Semanas después de un largo viaje, su madre lo esperaba en el interior de la casona y, al verlo, cruzó las manos sobre su pecho llenita de alegría. Fue una alegría breve, pues ésta pronto se ensombreció al verlo detenerse frente a ella. Tras él, Savary se quitó el sombrero, probablemente indicándole a Anne-Marie que no traían buenas noticias.

Sin responder, Sylvain dio rienda suelta a su llanto por primera vez desde que se despidió de Jacques. Se hundió en los brazos de su madre como el niño que quería dejar atrás con aquellos últimos sollozos. Dejó que lo abrazase con fuerza, que le asegurase que todo iría bien a partir de entonces, que le dijera al oído cuánto lo quería.

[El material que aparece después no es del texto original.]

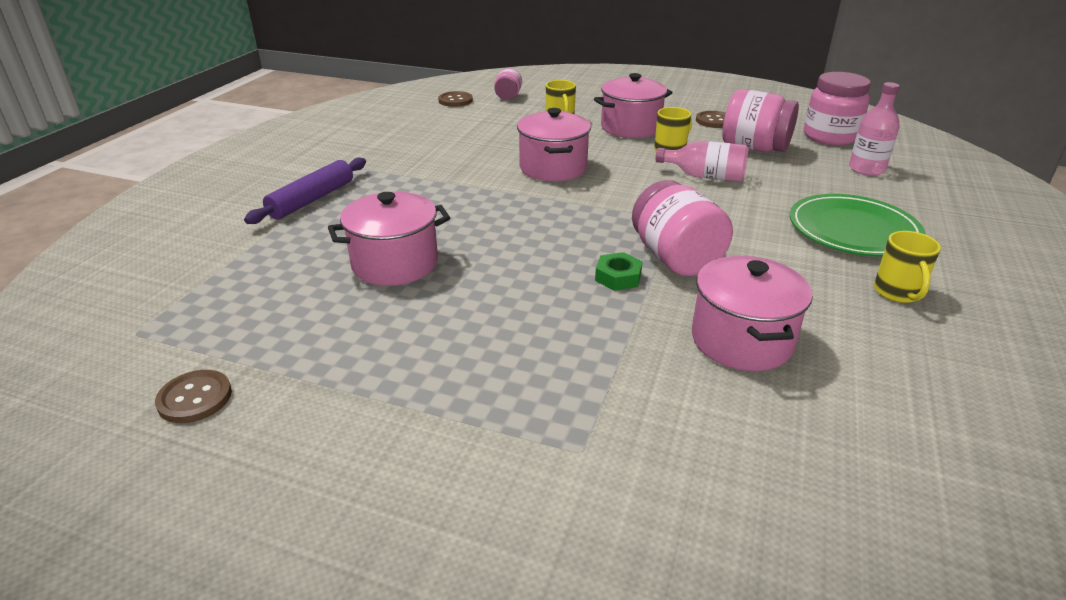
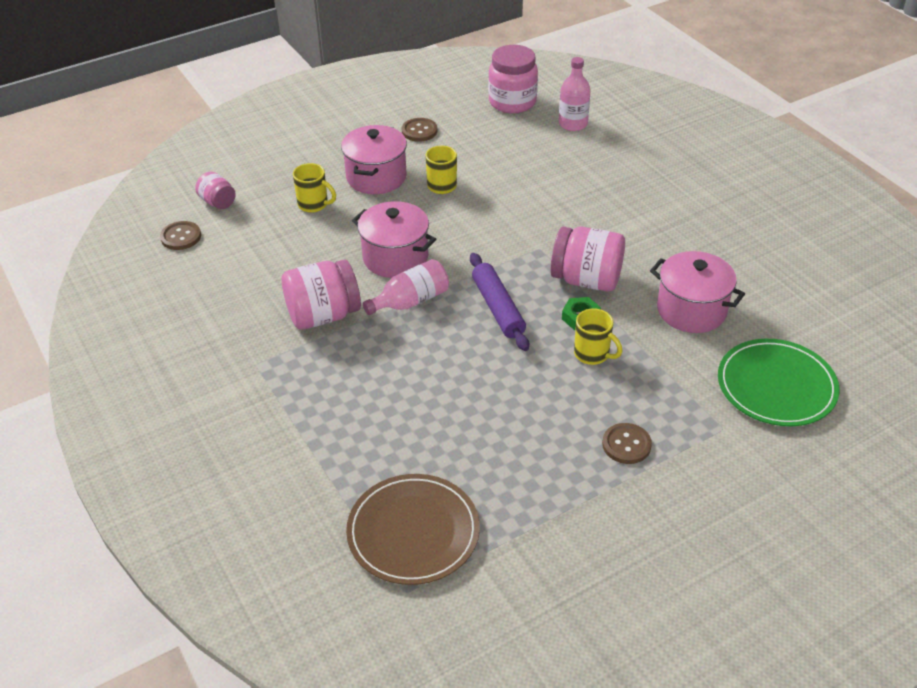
camera: 50 degrees left, 10 degrees up
(195, 398) = (524, 579): brown button -> brown button (626, 445)
(219, 306) = (413, 532): none -> brown plate
(312, 200) = (287, 417): purple rolling pin -> purple rolling pin (498, 308)
(395, 264) = (451, 413): pink pot -> none
(705, 176) = (498, 195): pink bottle -> pink bottle (411, 301)
(754, 148) = (485, 145): pink jar -> pink jar (323, 315)
(853, 230) = (634, 187): green plate -> green plate (776, 386)
(897, 293) = (708, 222): yellow mug -> yellow mug (592, 354)

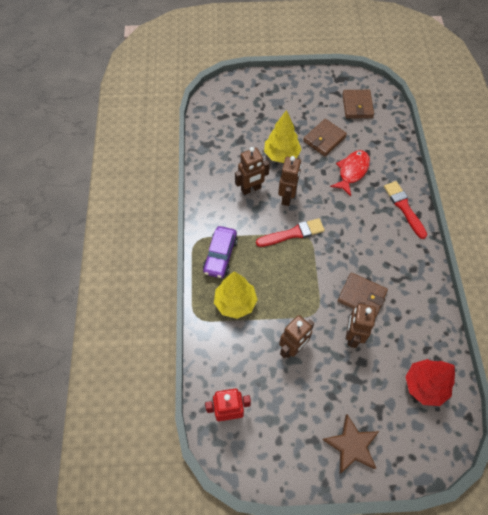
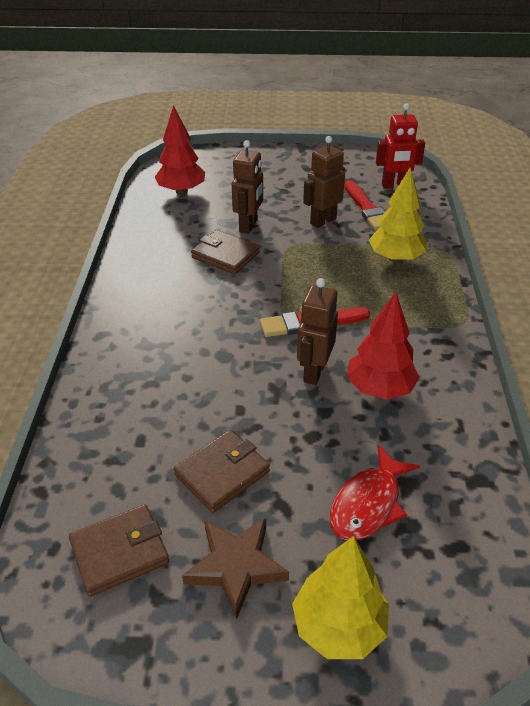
camera: 175 degrees left, 20 degrees down
(220, 255) = (423, 304): purple car -> none
(251, 189) = (379, 388): brown robot -> red tree
(281, 155) = (319, 446): yellow tree -> yellow tree (339, 626)
(351, 445) = (271, 164): brown star -> brown star (236, 566)
(352, 171) = (185, 406): red fish -> red fish (368, 504)
(357, 106) = (120, 552): brown wallet -> brown wallet turned 60 degrees clockwise
(404, 207) = (117, 346): red brush -> red brush (367, 208)

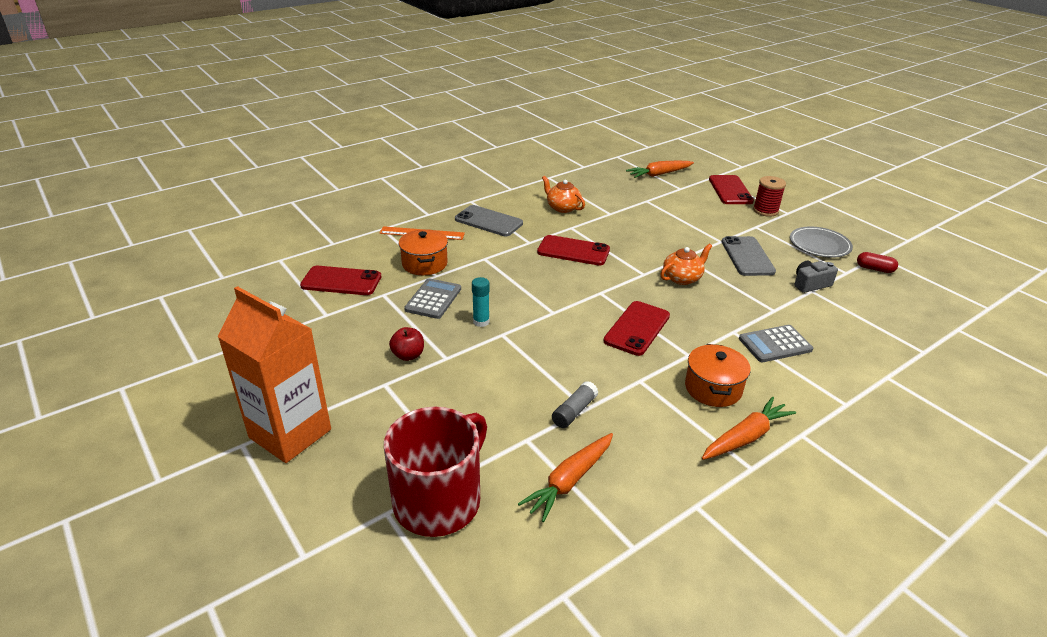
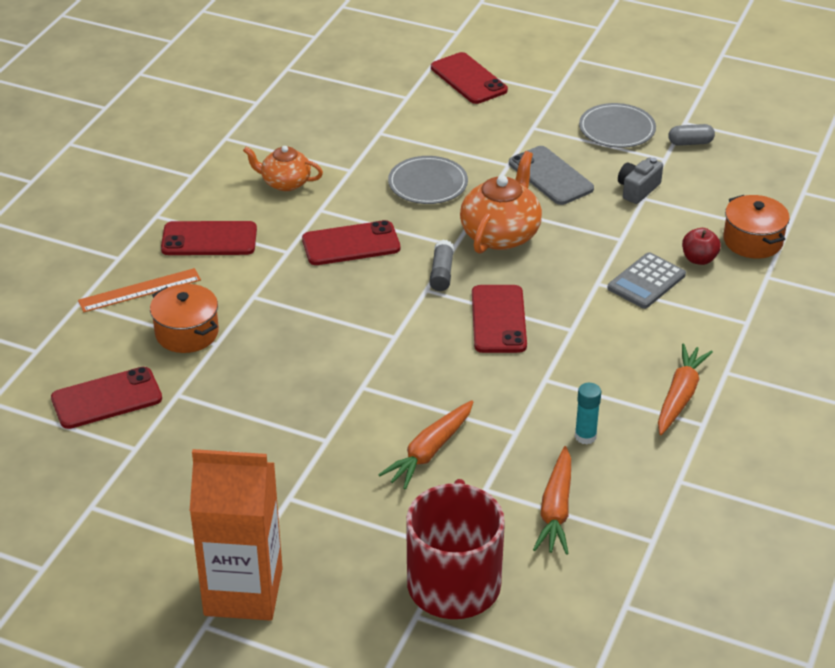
camera: 30 degrees left, 5 degrees up
(408, 355) = (282, 455): red apple -> red apple (699, 259)
(433, 299) = (244, 376): grey calculator -> none
(481, 322) = (325, 381): turquoise glue stick -> turquoise glue stick (585, 436)
(488, 221) = (209, 239): grey phone -> red phone
(574, 411) = (507, 440): grey glue stick -> grey glue stick (441, 273)
(655, 235) = (428, 183): none -> grey plate
(659, 174) = (364, 82): orange carrot -> orange carrot (429, 451)
(682, 278) = (501, 234): orange teapot -> orange teapot, size x1.57
(713, 388) = (619, 358): orange pot -> orange pot (752, 241)
(765, 210) = (529, 98): red spool -> none
(874, 269) = (690, 142): red capsule -> grey capsule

No fue necesario que le relatase lo ocurrido, pues ella ya lo había deducido nada más verlo derrumbarse.

Savary colocó una mano sobre el cabello de Sylvain al aproximarse, con intención de hacerle saber que también estaba con él. Negándose a responder, Sylvain se enterró aún más entre los brazos de su madre. Tuvo razón cuando le advirtió de que sería arriesgado, pero ¿habría conocido la verdad si hubiera avisado a Jacques que regresaba? Anne-Marie intentó consolarlo como buenamente pudo, pero sólo él podría sanar por sí mismo y un poco de tiempo.

No fue testigo de la mirada que tanto su madre como Savary intercambiaron, quienes no habían perdido la costumbre de hablar sin palabras. Tras esto, su mentor se retiró a sus aposentos. Con extrema delicadeza, la mujer se distanció de su hijo con una tierna sonrisa en sus labios. No dijo nada. Acarició sus enrojecidas mejillas con el dorso de ambas manos y, poco después, pasó un brazo por sus hombros.

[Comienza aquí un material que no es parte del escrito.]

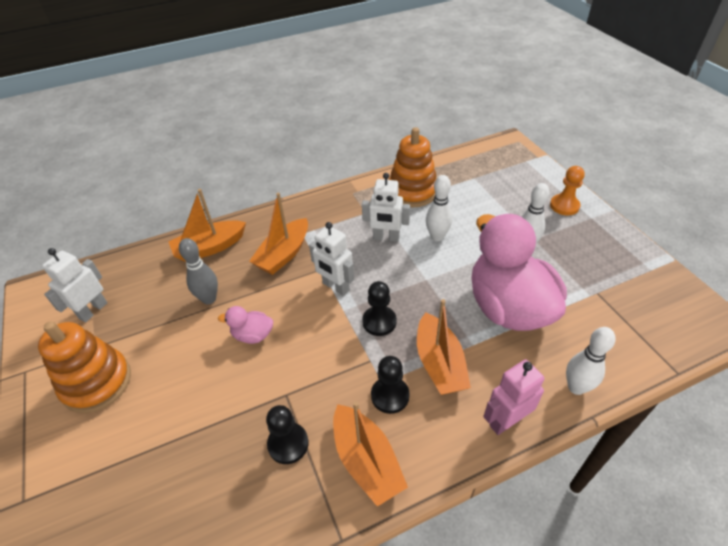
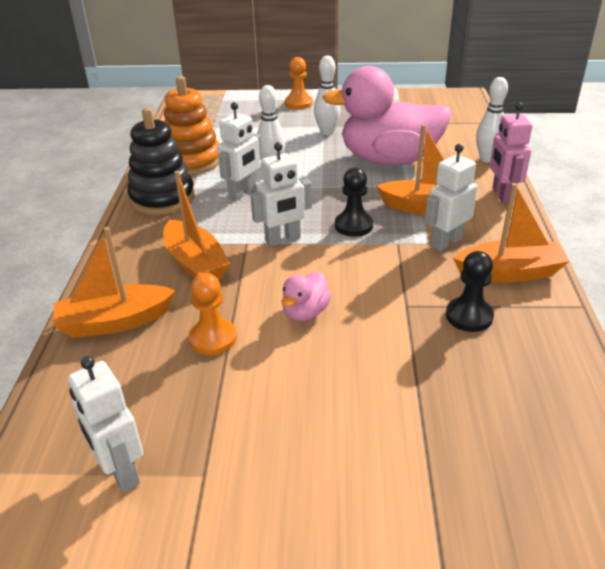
camera: 65 degrees left, 10 degrees down
(97, 382) = (278, 478): orange stacking toy -> none
(209, 299) = (213, 338): grey bowling pin -> orange pawn
(210, 248) = (115, 322): orange boat -> orange boat turned 75 degrees clockwise
(352, 202) = (162, 198): none -> black stacking toy
(390, 396) = (446, 242): black pawn -> white robot

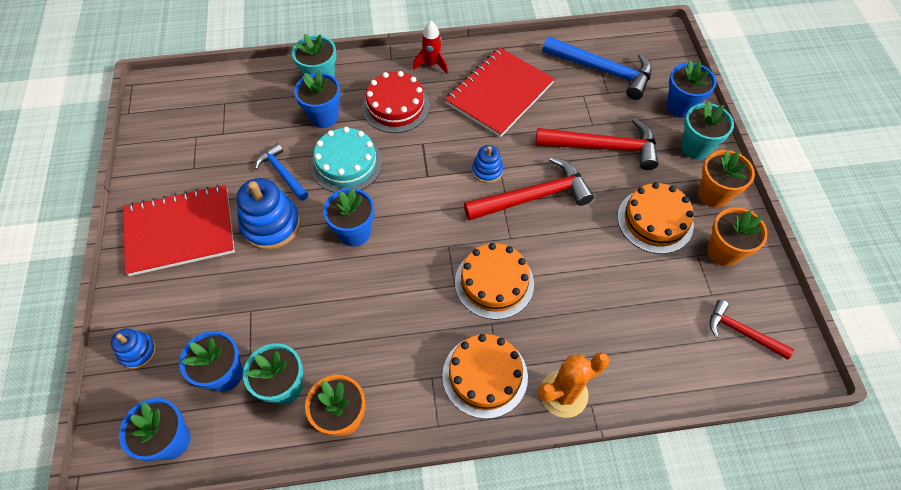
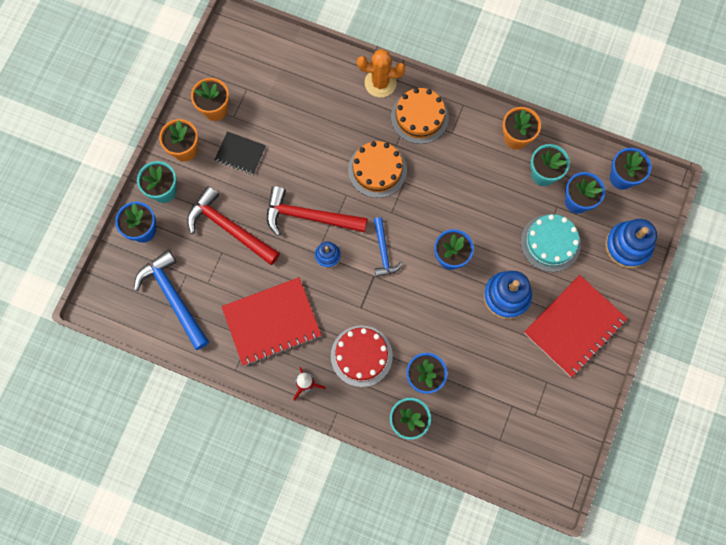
camera: 150 degrees left, 15 degrees up
(138, 351) = (628, 246): blue stacking toy -> blue stacking toy, size x1.80
(180, 231) = (574, 326): red notebook -> red notebook turned 60 degrees counterclockwise
(282, 173) = (480, 338): blue hammer -> blue hammer (383, 252)
(346, 164) = (428, 320): turquoise cake -> turquoise cake (550, 243)
(655, 220) = (240, 153): orange cake -> black notebook
(741, 332) = (249, 59): red hammer -> none

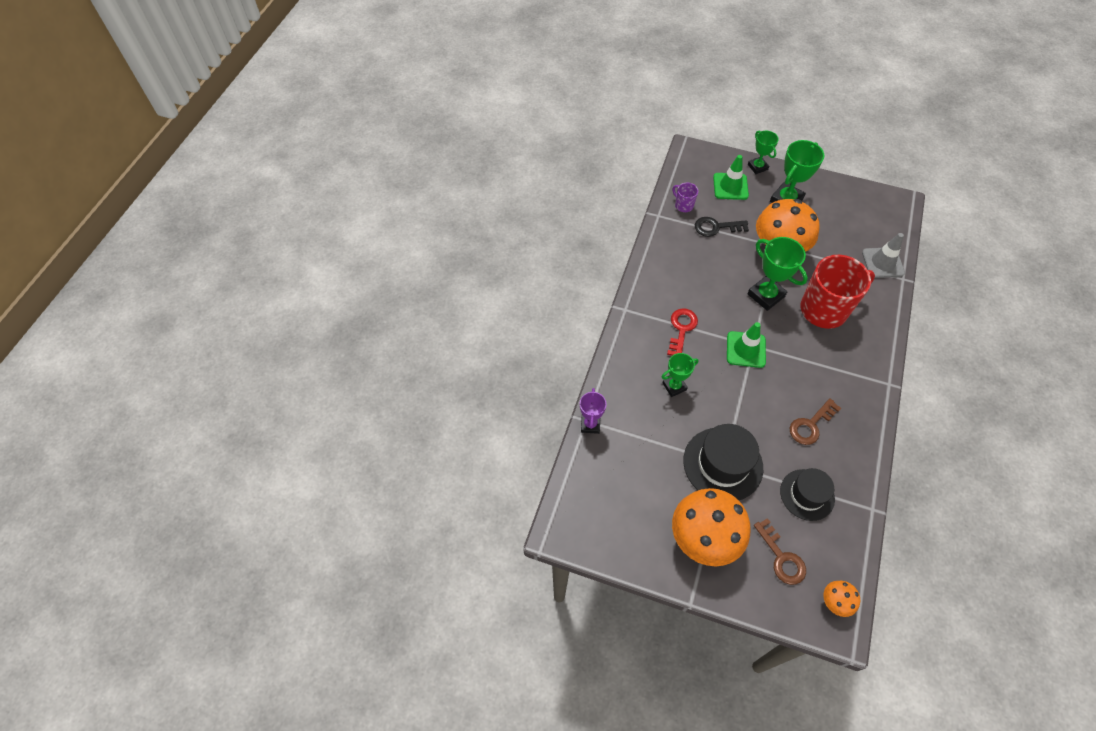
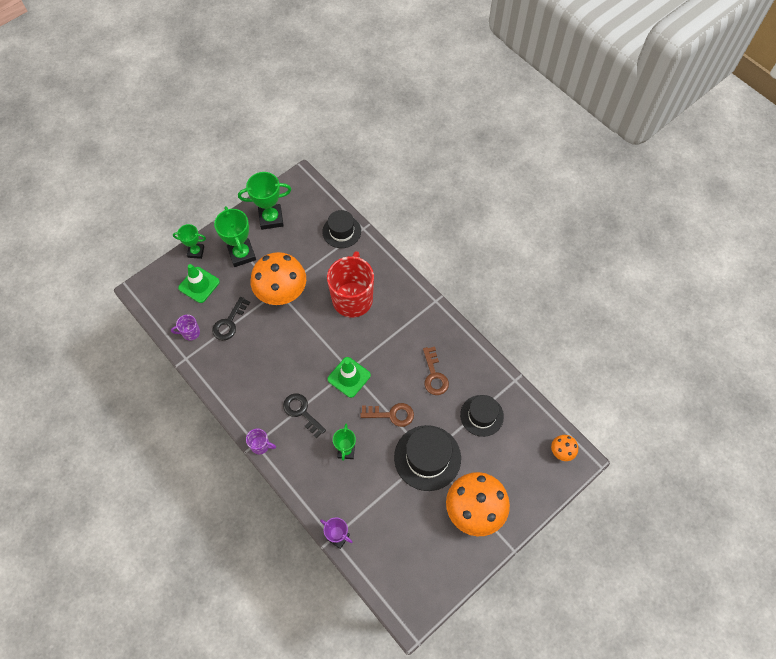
camera: 60 degrees left, 5 degrees up
(627, 314) = (261, 445): none -> purple mug
(681, 329) = (301, 412): red key -> black key
(766, 295) = (314, 330): green trophy -> green trophy (271, 218)
(781, 557) = (515, 464): brown key -> brown key (391, 414)
(882, 263) = (341, 231): grey traffic cone -> black hat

Recordaba cómo su tío Ludovic insistió en ofrecerle una botella de vino en cuanto fue guiado hacia la sala de invitados. Por supuesto Anne-Marie se negó en redondo, pero acabó cediendo sin mucho esfuerzo. Cualquier cosa para animarlo serviría, y esto conmovió profundamente a Sylvain, pero lo único que necesitaba era encerrarse en su alcoba y descansar de tan largo viaje.

Aquella misma noche, cuando por fin pudo cerrar la puerta de su habitación, se aproximó al buró donde guardaba todas las cartas que Jacques le había escrito. Sacó el cajón entero del mueble casi con desesperación y comenzó a romperlas una por una. Apretó los dientes con fuerza por tal de no llorar de nuevo, pues no lo haría. Nada ni nadie lo harían derramar más lágrimas.

No sintió regocijo ni alivio al destrozar aquellos papeles, y pronto se sentó en el suelo mientras los rompía. Lo único que removía sus entrañas era la necesidad de pasar página y eliminar todo lo que le impidiese hacerlo, pero entonces encontró la primera carta que recibió estando en Livorno. Estuvo a punto de partirla en dos cuando algo dentro de su cabeza lo hizo parar.

Observó la cuidada caligrafía de aquella carta, y recordó con perfecta claridad la felicidad que lo invadió en cuanto la tuvo entre sus manos por primera vez. En aquellas líneas pudo volver a comprender el amor que todavía, en algún rincón de su corazón, recordaba con nostalgia. ¿Cómo iba a deshacerse de esos sentimientos? ¿Dónde le enseñaban a hacerlo? ¿Cómo... cómo iba a poder deshacerse del cariño y la amistad de toda una vida?

—No pasa nada si guardáis al menos una de recuerdo.

La voz de Chrystelle a sus espaldas lo sobresaltó. La mujer cerró la puerta tan silenciosamente como la había abierto y, con serenidad, se arrodilló junto al Lemierre en el suelo. Su rostro estaba iluminado por una radiante sonrisa que acarició su conciencia y, poco a poco, lo calmó.

—Todavía conservo la primera carta que Alöis me mandó hace ya muchos años —le dijo, tomando la carta de sus manos y doblándola con cuidado—. También estuve tentada de romperla en cuanto supe que decidió casarse, pero no lo hice.

Sylvain la contempló de hito en hito, dejando que le devolviese la carta plegada.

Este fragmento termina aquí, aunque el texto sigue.